The train agent can be found in the `logs/` folder.

Here we will train A2C on CartPole-v1 environment for 100 000 steps. 


To train it on Pong (Atari), you just have to pass `--env PongNoFrameskip-v4`

Note: You need to update `hyperparams/algo.yml` to support new environments. You can access it in the side panel of Google Colab. (see https://stackoverflow.com/questions/46986398/import-data-into-google-colaboratory)

In [None]:
!python train.py --algo a2c --env SlimeVolley-v0 --n-timesteps 100000

Traceback (most recent call last):
  File "train.py", line 143, in <module>
    raise ValueError(f"{env_id} not found in gym registry, you maybe meant {closest_match}?")
ValueError: SlimeVolley-v0 not found in gym registry, you maybe meant 'no close match found...'?

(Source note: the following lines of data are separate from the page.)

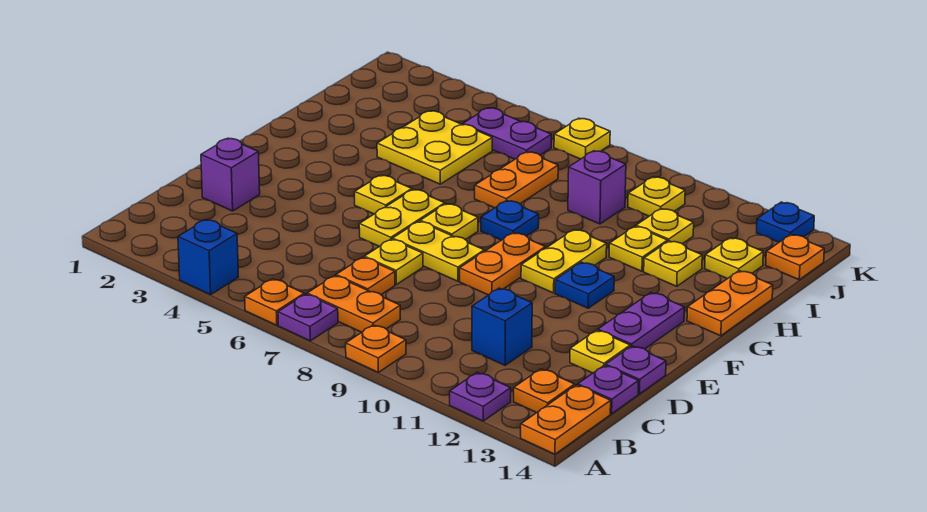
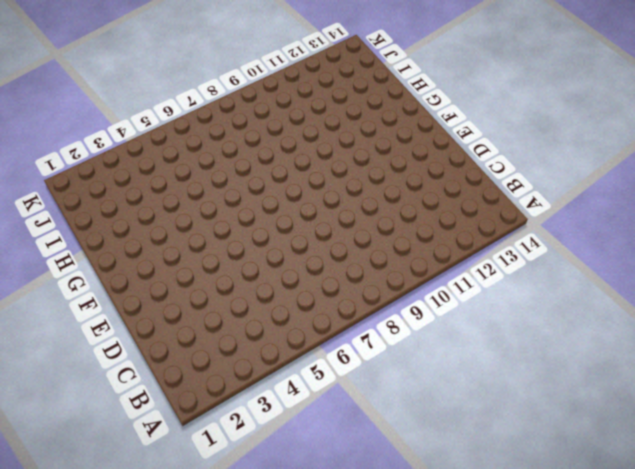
none -> blue brick A4 level 1
none -> orange plate A6 level 1
none -> purple plate A7 level 1
none -> orange plate A9 level 1

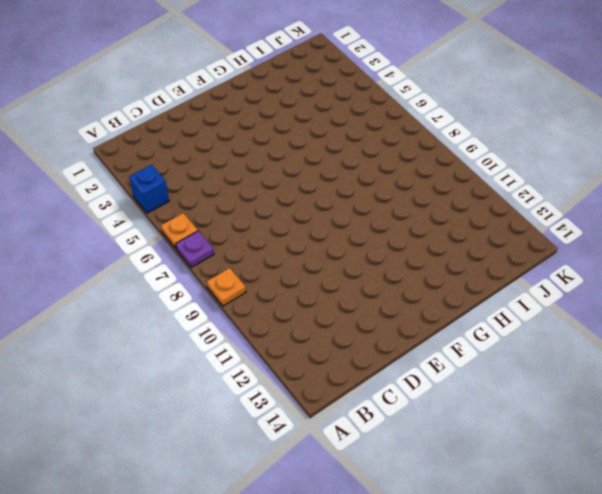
none -> purple plate A12 level 1
none -> orange plate A14:B14 level 1
none -> orange plate B7:B8 level 1
none -> orange plate B13 level 1

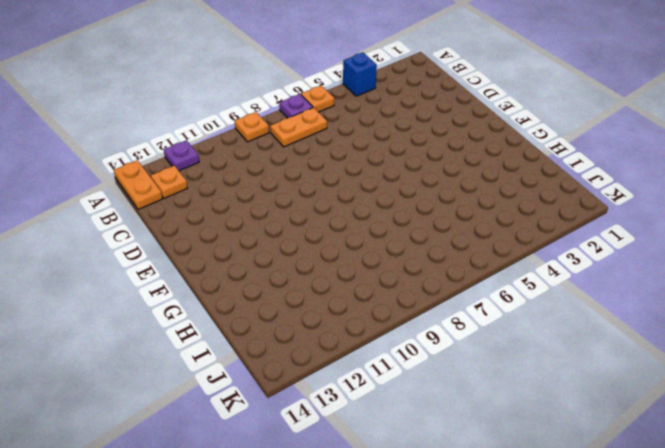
none -> orange plate C7 level 1
none -> blue brick C11 level 1
none -> purple plate C14 level 1
none -> purple brick D2 level 1

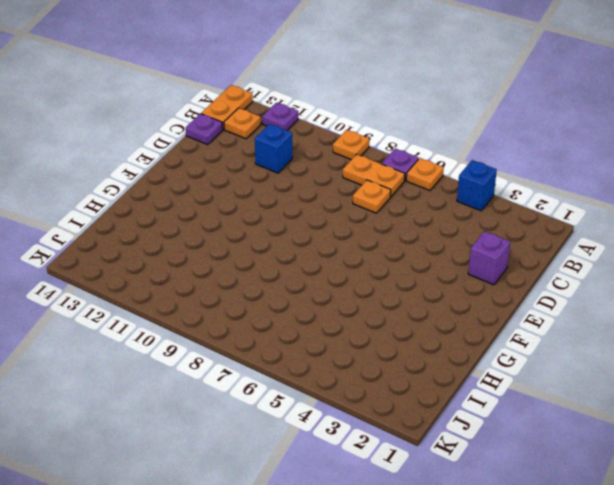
none -> yellow plate D7 level 1
none -> yellow plate D13 level 1
none -> purple plate D14 level 1
none -> yellow plate E6:F6 level 1

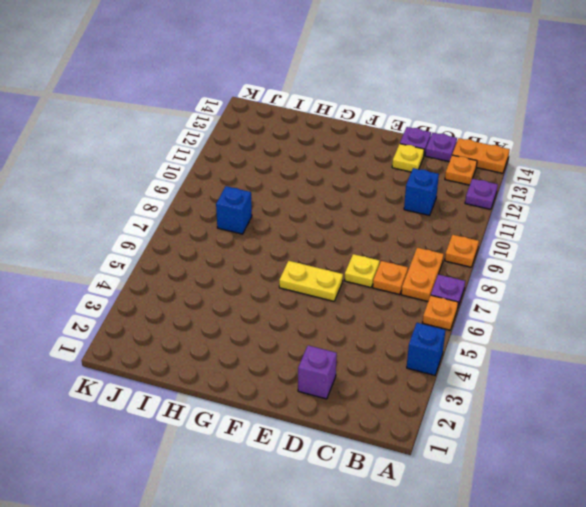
blue brick I8 level 1 -> none
none -> yellow plate E7:E8 level 1
none -> orange plate E9:F9 level 1
none -> purple plate E13:F13 level 1
none -> yellow plate F5 level 1

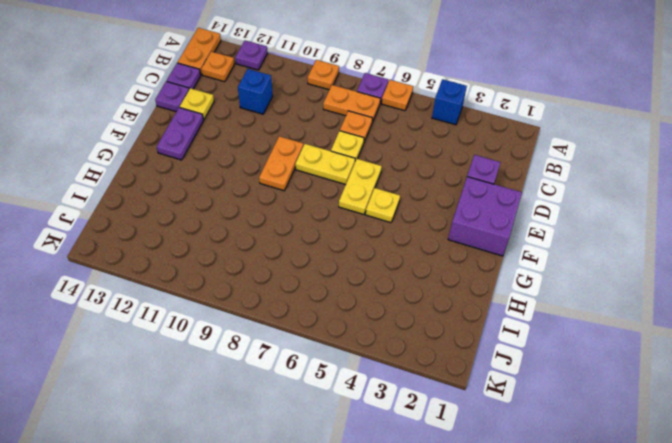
purple brick E1:F2 level 1 -> none
none -> yellow plate F7 level 1
none -> yellow plate F10:G10 level 1
none -> blue plate F11 level 1
none -> blue plate G8 level 1

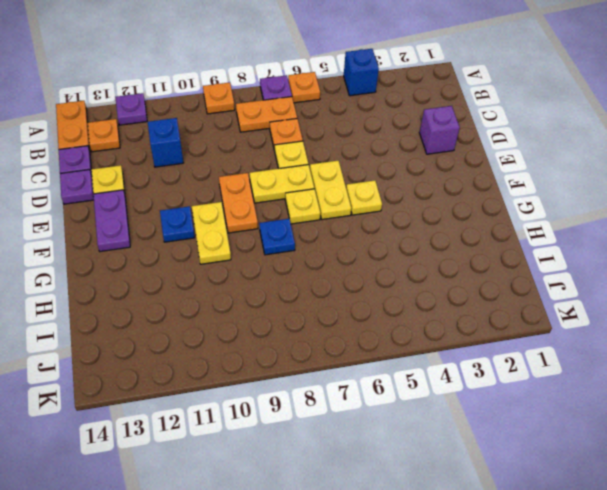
none -> orange plate G14:H14 level 1
none -> yellow plate H4:I5 level 1
none -> orange plate H7:I7 level 1
none -> yellow plate H11 level 1

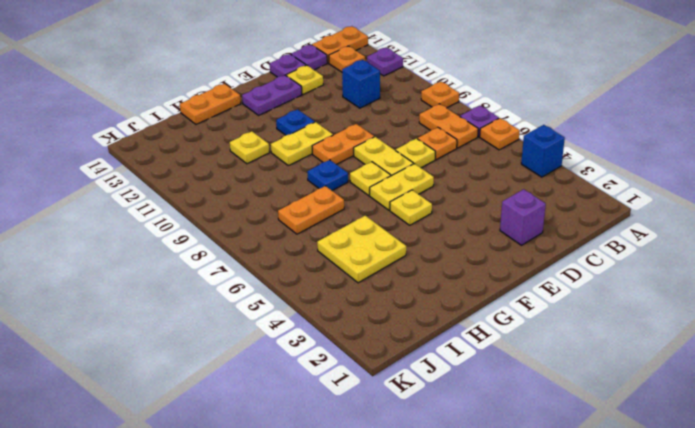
none -> yellow plate H12 level 1
none -> purple brick I9 level 1
none -> yellow plate I11 level 1
none -> yellow plate I13 level 1

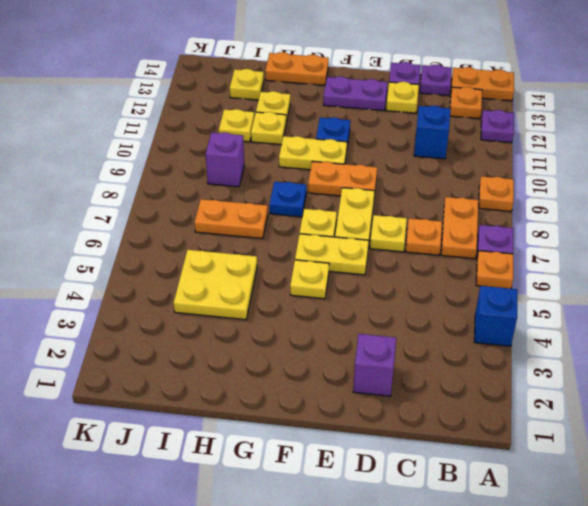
none -> purple plate J5:J6 level 1
none -> yellow plate J10 level 1
none -> orange plate J14 level 1
none -> yellow plate K7 level 1

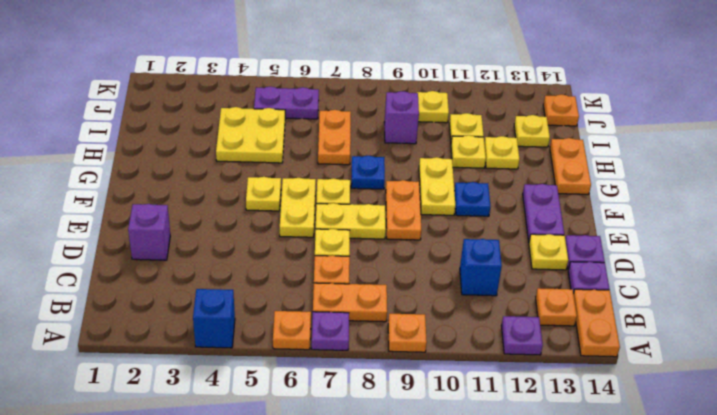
none -> yellow plate K7 level 1
none -> blue plate K13 level 1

#### Evaluate trained agent


You can remove the `--folder logs/` to evaluate pretrained agent.

In [None]:
!python enjoy.py --algo a2c --env CartPole-v1 --no-render --n-timesteps 5000 --folder logs/

#### Tune Hyperparameters

We use [Optuna](https://optuna.org/) for optimizing the hyperparameters.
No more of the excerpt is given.